Open Karamya opened 5 years ago

Karamya commented 5 years ago

Your paper does not discuss about how you initialise the memory and how do you update the memory while training. Can you please share your code for this and refer me to the relevant publication where they discuss about this. Thanks

h19920918 commented 5 years ago

When implementing this paper, I used weight parameters for the memory. It means that the parameters will be updated by the loss during training procedure. But I'm not sure.

Also, I want to see how to initialize and update the memory.

Karamya commented 5 years ago

Thanks @h19920918 , can your reproduce the results for example on MNIST which they show in the paper. If yes, can you share your code

h19920918 commented 5 years ago

I didn't apply their main contribution about Anomaly Detection, just training my network on MNIST dataset.

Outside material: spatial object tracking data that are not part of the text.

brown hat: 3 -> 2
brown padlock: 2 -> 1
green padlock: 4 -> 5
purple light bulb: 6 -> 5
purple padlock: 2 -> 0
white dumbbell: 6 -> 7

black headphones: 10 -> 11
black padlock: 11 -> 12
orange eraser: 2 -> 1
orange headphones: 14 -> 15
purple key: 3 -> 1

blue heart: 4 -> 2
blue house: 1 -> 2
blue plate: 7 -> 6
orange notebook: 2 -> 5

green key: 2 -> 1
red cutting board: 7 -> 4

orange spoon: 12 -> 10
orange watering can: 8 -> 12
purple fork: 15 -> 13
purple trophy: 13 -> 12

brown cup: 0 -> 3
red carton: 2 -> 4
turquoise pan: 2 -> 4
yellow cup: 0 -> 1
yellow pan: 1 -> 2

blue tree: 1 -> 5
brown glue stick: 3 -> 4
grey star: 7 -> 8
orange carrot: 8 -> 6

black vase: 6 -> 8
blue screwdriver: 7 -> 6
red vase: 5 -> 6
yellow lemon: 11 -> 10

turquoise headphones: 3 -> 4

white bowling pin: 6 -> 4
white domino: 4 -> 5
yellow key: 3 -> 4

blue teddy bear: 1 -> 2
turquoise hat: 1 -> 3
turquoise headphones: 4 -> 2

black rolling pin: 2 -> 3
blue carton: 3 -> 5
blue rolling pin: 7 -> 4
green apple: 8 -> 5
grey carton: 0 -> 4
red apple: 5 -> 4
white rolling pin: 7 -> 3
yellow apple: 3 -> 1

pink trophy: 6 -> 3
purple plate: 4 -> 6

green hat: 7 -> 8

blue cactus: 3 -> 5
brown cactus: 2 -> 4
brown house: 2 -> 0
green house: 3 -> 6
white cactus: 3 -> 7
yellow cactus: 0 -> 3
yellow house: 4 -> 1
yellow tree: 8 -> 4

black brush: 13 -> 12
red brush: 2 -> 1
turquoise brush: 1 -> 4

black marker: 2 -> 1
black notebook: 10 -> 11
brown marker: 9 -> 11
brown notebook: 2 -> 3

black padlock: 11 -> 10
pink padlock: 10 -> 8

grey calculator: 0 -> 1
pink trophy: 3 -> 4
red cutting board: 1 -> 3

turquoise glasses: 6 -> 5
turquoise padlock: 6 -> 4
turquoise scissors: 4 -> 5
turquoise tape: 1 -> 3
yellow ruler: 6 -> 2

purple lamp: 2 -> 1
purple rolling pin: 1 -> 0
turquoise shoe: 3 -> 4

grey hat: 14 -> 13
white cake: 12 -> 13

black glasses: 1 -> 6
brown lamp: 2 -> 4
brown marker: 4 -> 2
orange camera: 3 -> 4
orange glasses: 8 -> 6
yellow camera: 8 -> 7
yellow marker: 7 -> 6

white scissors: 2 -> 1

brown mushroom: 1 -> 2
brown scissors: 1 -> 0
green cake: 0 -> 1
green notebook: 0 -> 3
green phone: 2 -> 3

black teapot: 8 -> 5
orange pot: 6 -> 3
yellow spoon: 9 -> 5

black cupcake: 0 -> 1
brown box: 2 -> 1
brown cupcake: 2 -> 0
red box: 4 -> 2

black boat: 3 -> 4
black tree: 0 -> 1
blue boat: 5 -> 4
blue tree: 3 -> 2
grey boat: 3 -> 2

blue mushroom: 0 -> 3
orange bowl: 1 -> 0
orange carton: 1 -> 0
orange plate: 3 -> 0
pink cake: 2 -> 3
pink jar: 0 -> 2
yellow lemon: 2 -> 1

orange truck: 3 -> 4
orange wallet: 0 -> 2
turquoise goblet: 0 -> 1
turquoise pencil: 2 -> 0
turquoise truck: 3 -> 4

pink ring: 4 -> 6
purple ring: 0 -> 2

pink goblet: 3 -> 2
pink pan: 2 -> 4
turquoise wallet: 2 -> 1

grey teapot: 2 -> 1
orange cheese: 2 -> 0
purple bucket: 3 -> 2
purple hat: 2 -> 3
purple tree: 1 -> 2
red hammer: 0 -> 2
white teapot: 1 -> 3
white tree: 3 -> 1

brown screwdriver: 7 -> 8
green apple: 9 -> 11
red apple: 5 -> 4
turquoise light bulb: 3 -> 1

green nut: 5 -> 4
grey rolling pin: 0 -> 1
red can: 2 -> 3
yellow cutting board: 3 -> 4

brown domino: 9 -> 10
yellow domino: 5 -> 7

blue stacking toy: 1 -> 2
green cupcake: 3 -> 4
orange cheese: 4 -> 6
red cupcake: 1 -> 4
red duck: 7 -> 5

But when I visualized an image from single memory slot, I couldn't reproduce the results in the paper.

If I finish fixing some bugs, it might be uploaded on my GitHub.

h19920918 commented 5 years ago

I uploaded my code for you.

But it's not perfectly implemented.

And you might feel something strange when you watch the code, since it is not main objective to perfectly implement.

Karamya commented 5 years ago

Thanks, will have a look 👍

0merjavaid commented 4 years ago

@h19920918 your code runs smoothly! thanks man! and I also feel like the reconstruction from memory index is also decent. the reason it didn't work in your case is that you are training for all digits i.e 0-9. when I trained on just one digit 0 the reconstructions are reasonable(using random idx).

h19920918 commented 4 years ago

@0merjavaid Thanks!